FoLiA-tools contains various Python-based command line tools for working with FoLiA XML (Format for Linguistic Annotation)
FoLiA is an XML-based format for Linguistic Annotation suitable for representing written language resources such as corpora. Its goal is to unify a variety of linguistic annotations in one single rich format, without committing to any particular standard annotation set. Instead, it seeks to accommodate any desired system or tagset, and so offer maximum flexibility. This makes FoLiA language independent. Due to its generalised set up, it is easy to extend the FoLiA format to suit your custom needs for linguistic annotation.
XML is an inherently hierarchic format. FoLiA does justice to this by utilising a hierarchic, inline, setup.

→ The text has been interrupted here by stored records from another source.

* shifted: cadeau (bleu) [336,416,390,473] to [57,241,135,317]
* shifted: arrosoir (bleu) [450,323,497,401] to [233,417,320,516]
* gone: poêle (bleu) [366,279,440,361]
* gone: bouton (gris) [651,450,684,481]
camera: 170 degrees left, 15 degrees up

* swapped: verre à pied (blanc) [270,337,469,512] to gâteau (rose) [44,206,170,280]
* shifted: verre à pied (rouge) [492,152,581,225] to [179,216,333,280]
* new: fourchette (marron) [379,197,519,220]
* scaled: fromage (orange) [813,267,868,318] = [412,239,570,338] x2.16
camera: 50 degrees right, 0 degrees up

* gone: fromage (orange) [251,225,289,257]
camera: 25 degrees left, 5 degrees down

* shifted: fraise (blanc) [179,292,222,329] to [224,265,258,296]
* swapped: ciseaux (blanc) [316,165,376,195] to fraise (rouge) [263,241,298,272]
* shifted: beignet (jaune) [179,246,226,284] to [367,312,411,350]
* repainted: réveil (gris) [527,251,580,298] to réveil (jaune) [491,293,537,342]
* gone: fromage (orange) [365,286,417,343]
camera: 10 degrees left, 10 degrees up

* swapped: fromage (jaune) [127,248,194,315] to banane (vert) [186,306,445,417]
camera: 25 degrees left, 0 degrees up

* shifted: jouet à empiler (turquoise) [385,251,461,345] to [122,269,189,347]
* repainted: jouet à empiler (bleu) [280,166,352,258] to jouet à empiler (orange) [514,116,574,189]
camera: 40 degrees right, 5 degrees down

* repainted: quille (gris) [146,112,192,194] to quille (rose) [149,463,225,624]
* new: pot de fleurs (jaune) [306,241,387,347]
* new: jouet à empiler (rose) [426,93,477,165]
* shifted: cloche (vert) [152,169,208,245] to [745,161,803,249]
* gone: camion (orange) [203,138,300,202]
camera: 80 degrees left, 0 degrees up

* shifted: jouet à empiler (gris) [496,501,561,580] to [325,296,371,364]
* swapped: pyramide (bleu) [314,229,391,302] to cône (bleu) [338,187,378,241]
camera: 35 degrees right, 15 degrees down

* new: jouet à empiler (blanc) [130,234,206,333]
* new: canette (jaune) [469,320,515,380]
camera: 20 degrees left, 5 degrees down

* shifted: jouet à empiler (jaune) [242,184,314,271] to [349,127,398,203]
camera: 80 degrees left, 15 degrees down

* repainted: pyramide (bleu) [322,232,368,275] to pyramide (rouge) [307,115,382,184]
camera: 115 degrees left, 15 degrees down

We inherit from the D-Coi format, which posits to be loosely based on a minimal subset of TEI. Because of the introduction of a broader paradigm inspired by the KAF (KYOTO Annotation Format or Knowledge Annotation Format), FoLiA is not backwards-compatible with D-Coi, i.e. validators for D-Coi will not accept FoLiA XML. It is however easy to convert FoLiA to less complex or verbose formats such as the D-Coi format, or plain-text. Converters will be provided. This may entail some loss of information if the simpler format has no provisions for particular types of information specified in the FoLiA format.
Notable features are:
- XML-based, UTF-8 encoded
- Language and tagset independent
- Can encode both tokenised as well as untokenised text + partial reconstructability of untokenised form even after tokenisation.
- Generalised paradigm, extensible and flexible
- Provenance support for all linguistic annotations: annotator, type (automatic or manual), time.
- FoLiA is currently being integrated in NLP software developed at the ILK Research Group: Ucto, a generic tokenizer, and Frog, a Dutch morpho-syntactic processor.
FoLiA was written by Maarten van Gompel.